Top Ten Items Surgically Removed From Pets

wii remoteOur pets are sure curious, and their curiosity can definitely get them into trouble sometimes. Especially when they swallow something they shouldn’t have. Have you ever had to have something surgically removed from your pet?

Here are the top ten most common items surgically removed from pets, according to Veterinary Pet Insurance:

  1. Socks
  2. Underwear
  3. Panty Hose
  4. Rocks
  5. Balls
  6. Chew Toys
  7. Corn Cobs
  8. Bones
  9. Hair Ties/Ribbons
  10. Sticks

Other frequently ingested objects include nails, sewing needles and nipples from baby bottles. But VPI has also received medical records for pets that have swallowed pagers, hearing aids, drywall, snail bait, batteries, rubber bands, toy cars, and sand with bacon grease poured on it.

“It’s no secret that cats are curious and dogs like to chew on things,” said Dr. Carol McConnell, vice president and chief veterinary medical officer for VPI. “Unfortunately, those traits can motivate pets to chew on, bite, or swallow items they shouldn’t. Some of these objects will pass naturally, but others have a tendency to become lodged in pets’ gastrointestinal tracts, resulting in pain, vomiting, or internal injury. In those cases, surgery may be a necessity.”

The best thing pet owners can do to prevent costly foreign body removal surgery is keep a clean living space. This includes making sure that personal items are not left on the floor or within easy reach of pets and remaining aware of each pet’s chewing tendencies. Certain objects may appeal more to some pets than others. Knowledge of a pet’s tastes and tendencies can help pet owners exercise caution when letting a pet near objects that could be accidentally swallowed. Also remember that table scraps can contain excessive grease, bones or other objects not easily digested by pets.

“Most of these incidents occur without the pet owner’s knowledge,” said McConnell. “Pets can get anxious if left alone and start chewing on objects to relieve boredom or stress. Never ignore the signs that a pet may have swallowed something inedible: continual vomiting, dry heaving and/or coughing. If these symptoms occur, your pet should be examined by a veterinarian.”

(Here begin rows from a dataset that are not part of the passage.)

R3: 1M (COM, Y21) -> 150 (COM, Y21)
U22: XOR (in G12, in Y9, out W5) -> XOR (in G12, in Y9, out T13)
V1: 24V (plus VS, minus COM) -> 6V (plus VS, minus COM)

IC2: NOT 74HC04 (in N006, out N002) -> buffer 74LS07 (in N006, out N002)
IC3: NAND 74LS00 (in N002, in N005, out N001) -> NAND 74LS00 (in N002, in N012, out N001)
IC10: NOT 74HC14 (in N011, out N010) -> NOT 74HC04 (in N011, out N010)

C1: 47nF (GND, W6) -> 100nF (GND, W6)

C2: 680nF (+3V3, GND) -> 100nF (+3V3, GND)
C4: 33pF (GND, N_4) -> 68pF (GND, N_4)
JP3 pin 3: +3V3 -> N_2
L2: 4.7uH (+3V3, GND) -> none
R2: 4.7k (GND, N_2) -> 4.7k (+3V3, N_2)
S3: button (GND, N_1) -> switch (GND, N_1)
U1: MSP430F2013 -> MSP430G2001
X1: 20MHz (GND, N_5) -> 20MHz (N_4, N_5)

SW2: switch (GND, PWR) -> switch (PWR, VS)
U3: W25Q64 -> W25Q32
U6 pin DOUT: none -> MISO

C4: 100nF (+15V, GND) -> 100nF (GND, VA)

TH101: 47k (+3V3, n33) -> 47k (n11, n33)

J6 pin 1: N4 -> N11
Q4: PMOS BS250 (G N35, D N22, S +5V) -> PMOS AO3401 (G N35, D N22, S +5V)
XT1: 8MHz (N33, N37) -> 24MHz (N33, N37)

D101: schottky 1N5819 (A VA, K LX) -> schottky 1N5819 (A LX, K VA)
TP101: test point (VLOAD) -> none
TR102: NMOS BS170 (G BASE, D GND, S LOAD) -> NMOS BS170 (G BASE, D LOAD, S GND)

7 Responses to “Top Ten Items Surgically Removed From Pets”

  1. Nell Liquorman says:

    I have owned cats for more than 20 years and never had a problem with any swallowing the odd object. After adopting two feral kittens, I have learned a bit. The large male, now at 14 pounds, coughed and brought up a Q-tip. While I could hardly believe my eyes, now I know that with some cats you take extra precautions.

  2. furmom says:

    Never had to have anything surgically removed from a pet. But one very young puppy excreted a sewing pin which I had no idea had gone in. Then there’s my Golden Garburator, not a breed for the faint of heart. He has “processed” plastic bags, socks, underwear,hocolate bars with wrapper, and whole chicken legs when they were almost as large as he was, and cumulatively tons of kleenex. All our cats had far more sense than to eat stupid stuff.

  3. G in INdiana says:

    My Swissie coughed up a greenie. I never let him have another.

  4. ryssee says:

    One of mine ate part of the artificial christmas tree last year. Not gonna have one this year! Also, every week she chews apart the latest issue of Sports Illustrated.

  5. Nora and Rufus says:

    Our little 9 month old rescue pup (Irish Jack Russell and Blue Heeler cross) swallowed a large treble fish hook when my boyfriend took her up north on a weeklong lake vacation and his family was on a Pontoon Boat. After being misdiagnosed by a vet who was in the small town on the lake, the vet said” No fish hook, take her home,” after charging for an xray of the stomach and digestive track and doling out nausea pills. She still acted quite distressed, so she was rushed 3 hours to our hometown and after an X ray by one of our local vets of her esophogus, she was rushed into emergency surgery on her esophogus. That hook was HUGE and I just don’t understand how some vet could have missed it hooked into her little throat!!!!! I stayed up with her all night post surgery praying she would not die. That little girl was in terrible shape. That was the last week in September and now she is her old self again leaping about like a kangaroo!!!!

  6. Paula says:

    Last Memorial day weekend my 1 yr. old toy poodle, Angie, became very ill. She was rushed to the emergency hospital. After taking x-rays they told me she had “coins” in her belly. She required surgery to remove them. She had eaten 3 dimes! Cost me $500 per dime! She also likes to eat socks & underwear, and the corners of my bed sheets.

  7. Tom says:

    Our Doberman swallowed a sewing needle and had to be brought into the emergency vet since these things never happen on weekdays during regular visit hours-luckily the needle passed through her without need of surgery–the two day stay while waiting for the “special delivery” and treatment for the dobe came to about $500–not the best way to spend a weekend.